Bristol-Myers Squibb Co. v. Teva Pharm. USA, Inc., No. 13-1306 (Fed. Cir. 2014)
Annotate this CaseBMS owns the 244 patent and markets a drug for the treatment of hepatitis B. Claim 8 of the patent is directed to a nucleoside analog composed of two regions: a carbocyclic ring and a guanine base. Nucleoside analogs are manmade compounds designed to mimic the activity of natural nucleosides, the building blocks of DNA and RNA. These compounds are modified slightly from their natural counterparts to interfere with the replication of viral DNA—which means that they can serve as possible antiviral compounds. Claim 8 covers one such compound, entecavir. BMS markets entecavir as a treatment for hepatitis B, under the trade name Baraclude®. In an infringement case, the district court found claim 8 invalid as obvious.

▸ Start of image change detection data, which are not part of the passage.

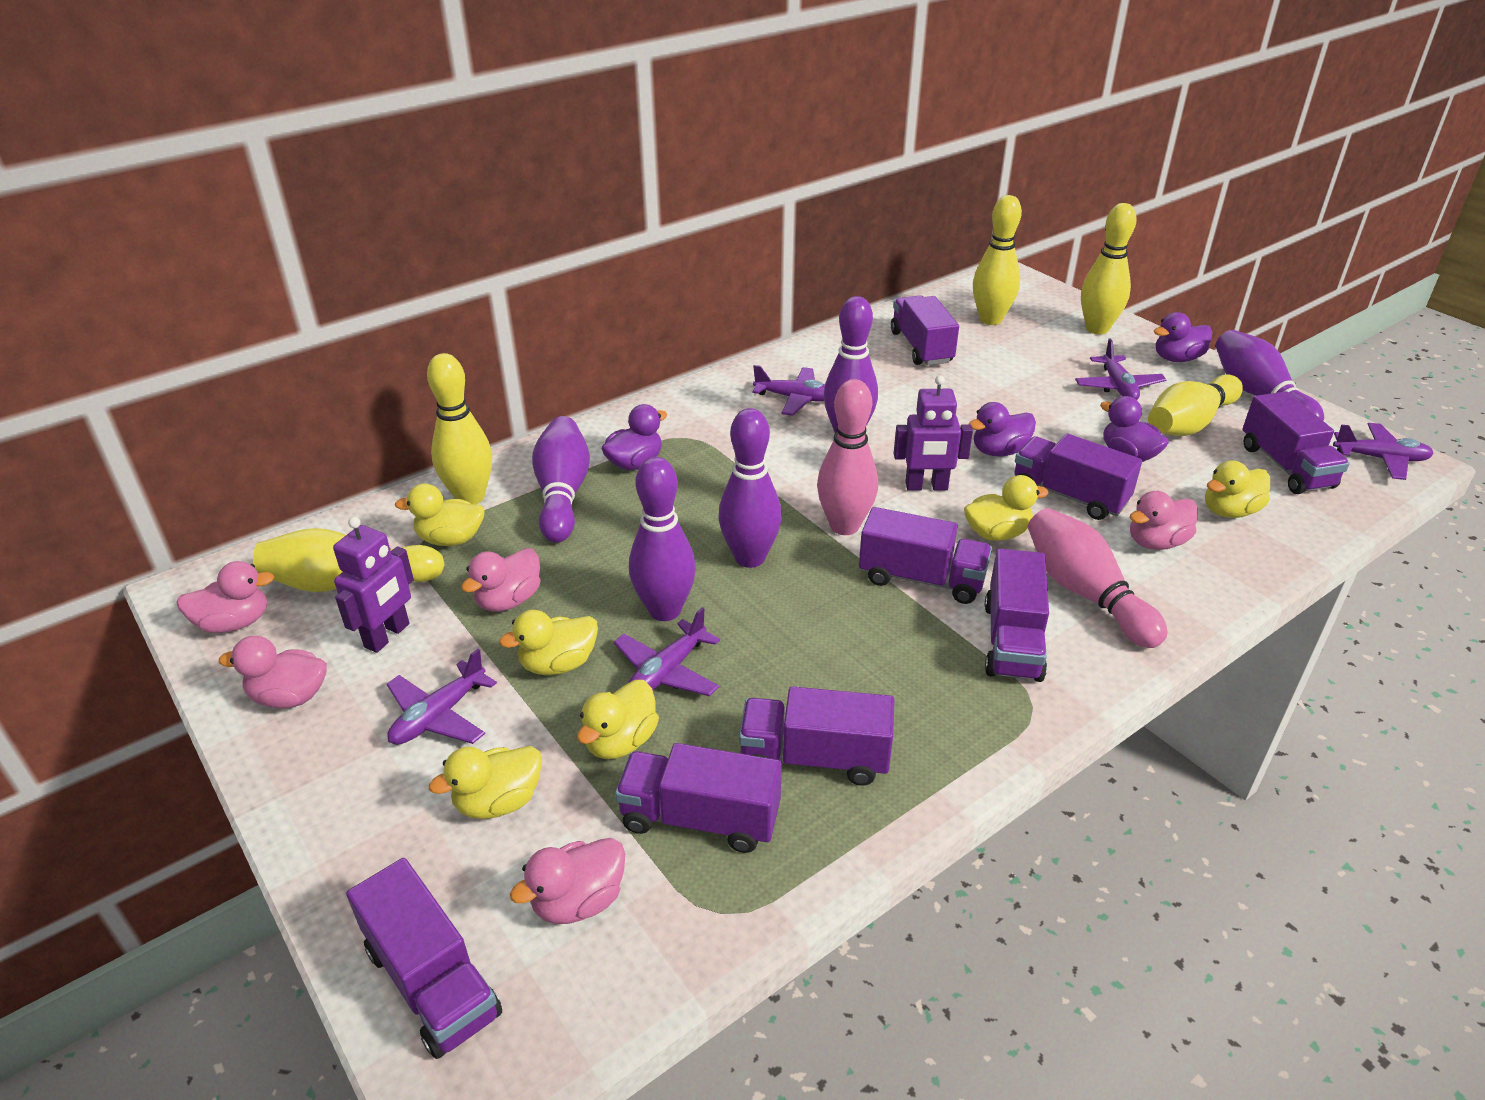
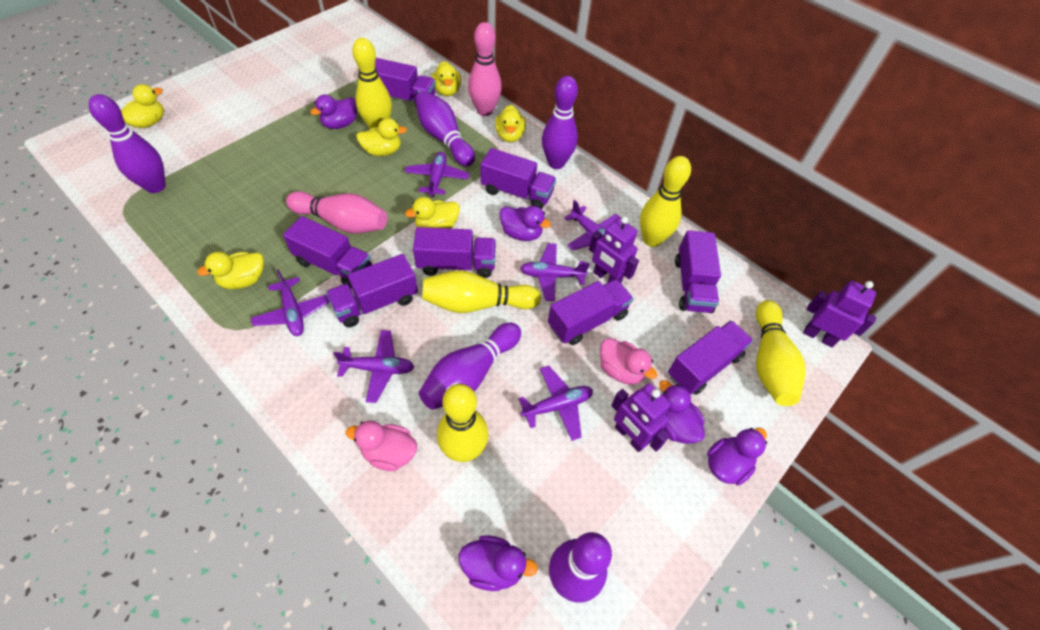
pink duck: 5 -> 2
purple duck: 4 -> 5
purple plane: 5 -> 6
purple robot: 2 -> 3

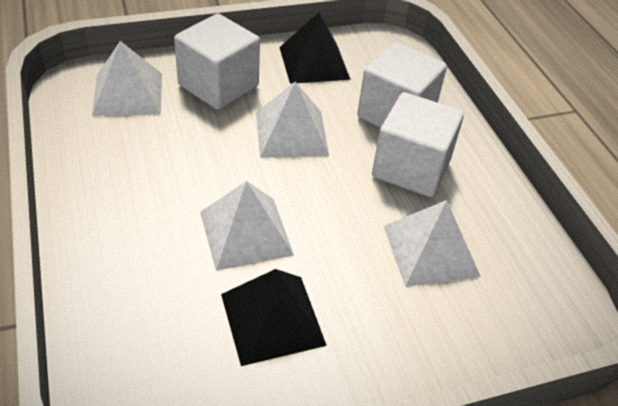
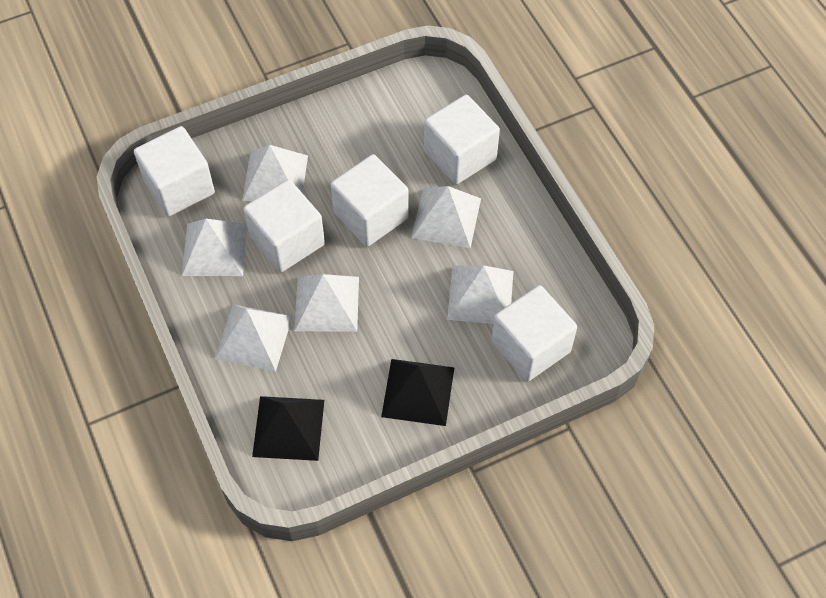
white cube: 3 -> 5
white pyramid: 4 -> 6

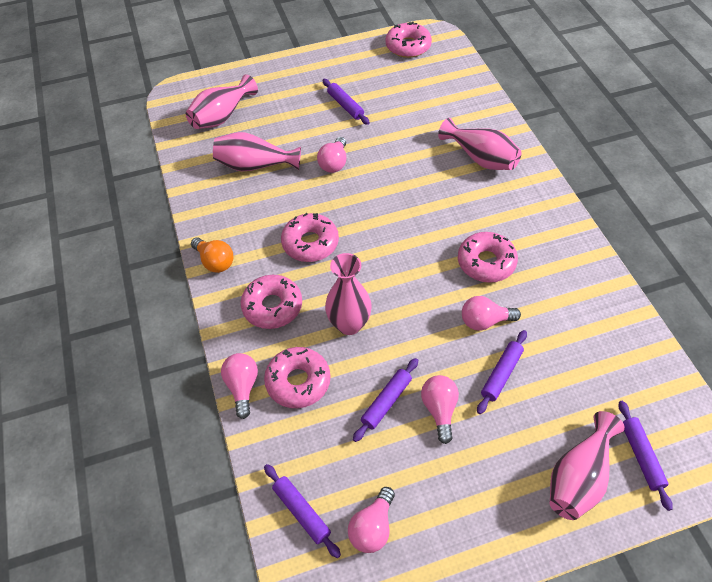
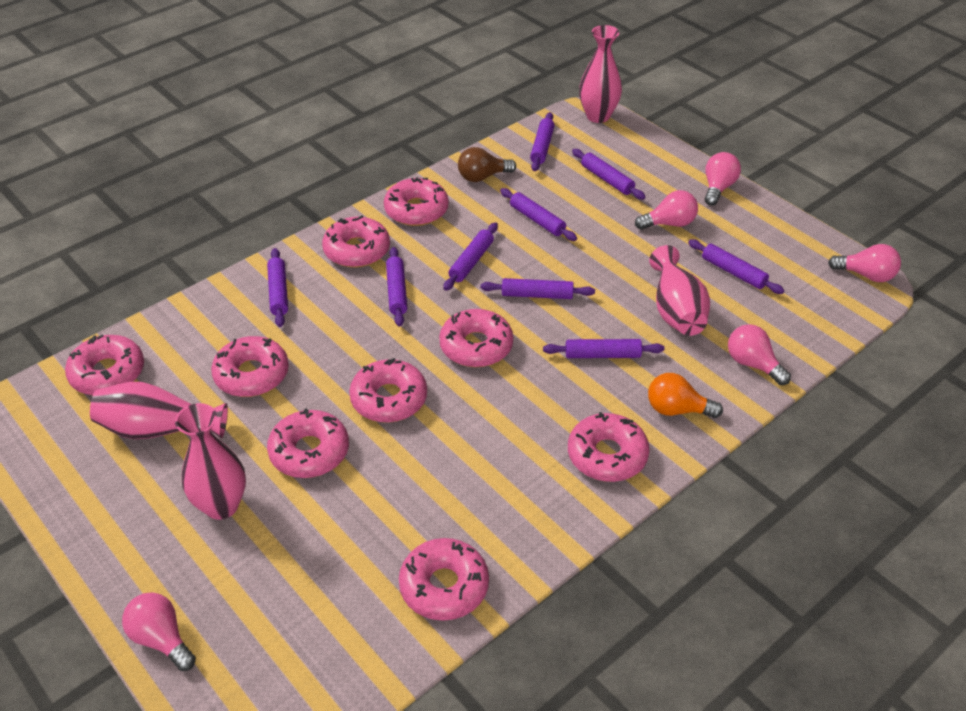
brown light bulb: 0 -> 1
pink donut: 5 -> 9
pink vase: 5 -> 4
purple rolling pin: 5 -> 9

The Federal Circuit affirmed, noting that three other drugs for treating hepatitis B were invented before the filing date of entecavir; that the three drugs also gained FDA approval before entecavir; and that entecavir’s inventors did not know about its hepatitis B properties until four years after the filing date, and by then the first FDA-approved hepatitis B treatment was launched.
The court issued a subsequent related opinion or order on October 20, 2014.